Tunnel ID: By default, Automatic is selected. Tunnels will be numbered consecutively. If you have conflicting IDs, select another ID from the drop-down list.
Unlock Code (optional): During the first deployment of a RED appliance, an unlock code is generated, a security feature, which ensures that a RED appliance cannot simply be removed and installed elsewhere. If the RED appliance you are configuring has been deployed before, you need to provide its unlock code. (If you do not have the unlock code, the only way to unlock the RED appliance is to contact Sophos Support.)
UTM hostname: You need to enter a public IP address or hostname where the UTM is accessible.
2nd UTM hostname: You can enter another public IP address or hostname of the same UTM. Note that you cannot enter the IP or hostname of a different UTM.
Use 2nd hostname for: You can configure what the second hostname should be used for:
Failover: Select this option to only use the second hostname if the first hostname fails.
Balancing: Select this option to activate active load balancing between both hostnames. Use this feature when the external interfaces that the 1st and 2nd hostnames refer to, have the same latency and throughput.
Uplink mode/2nd Uplink mode: You can define how the RED appliance receives an IP address, which can be either via DHCP or by directly assigning a static IP address. You define the uplink mode for each RED uplink Ethernet port separately.
DHCP client: The RED pulls an IP address from a DHCP server.
Static address: Enter an IPv4 address, a corresponding netmask, a default gateway and a DNS server.

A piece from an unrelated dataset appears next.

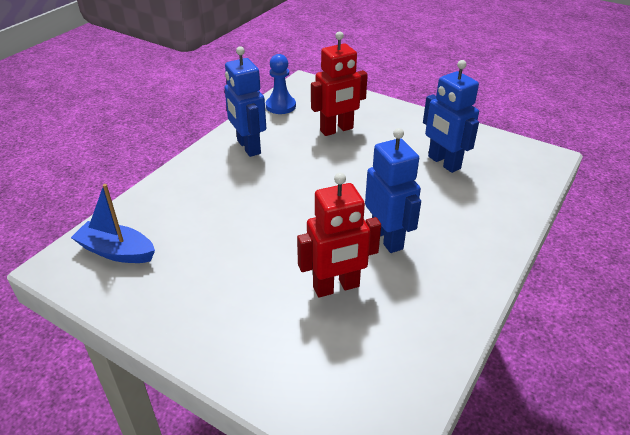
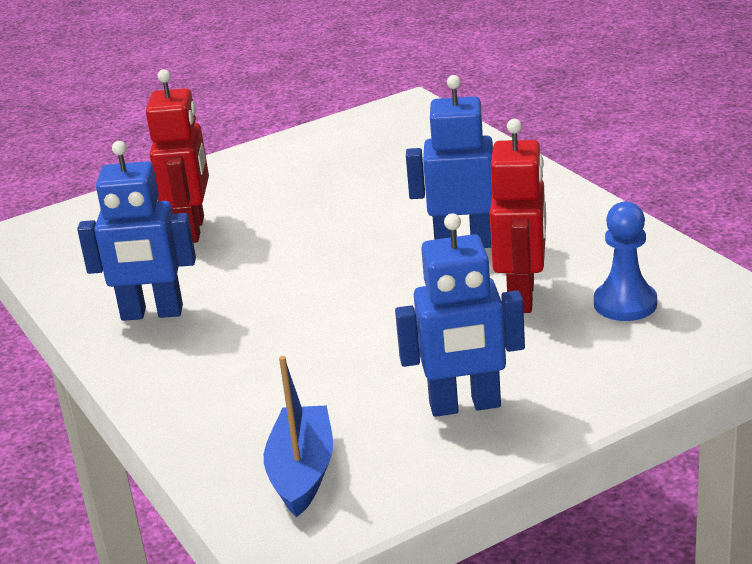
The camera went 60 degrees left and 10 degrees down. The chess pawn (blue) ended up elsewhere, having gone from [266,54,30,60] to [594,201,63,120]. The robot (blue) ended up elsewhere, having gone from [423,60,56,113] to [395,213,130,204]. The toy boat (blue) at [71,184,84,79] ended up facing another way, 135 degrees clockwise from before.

Note – There is no one-to-one association between UTM hostname and RED uplink Ethernet port. Each RED port will try to connect to each defined UTM hostname.
Use 2nd uplink for: You can configure what the second uplink should be used for:
Failover: Select to only use the second uplink in case the first uplink fails.
Balancing: Select to activate active load balancing between both hostnames. Use this feature when the external interfaces that the 1st and 2nd hostnames refer to, have the same latency and throughput.
Operation mode: You can define how the remote network will be integrated into your local network.
Standard/Unified: The UTM completely controls the network traffic of the remote network. Additionally, it serves as DHCP server and as default gateway. All remote network traffic will be routed through the UTM.
Standard/Split: The UTM completely controls the network traffic of the remote network. Additionally, it serves as DHCP server and as default gateway. In contrast to the Unified mode, only certain traffic will be routed through the UTM. Define local networks in the Split Networks box below which can be accessed by remote clients.
Transparent/Split: The UTM does not control the network traffic of the remote network, it neither serves as DHCP server nor as default gateway. On the contrary, it pulls an IP address from the DHCP server of the remote network to become a part of that network. However, you can enable access for remote clients to your local network. For that you need to define Split Networks that are allowed to be accessed by the remote network. Additionally, you can define one or more Split Domains to be accessible. If your local domains are not publicly resolvable, you need to define a Split DNS Server, which can be queried by remote clients.
You can find examples for all the operation modes on the Deployment Helper tab.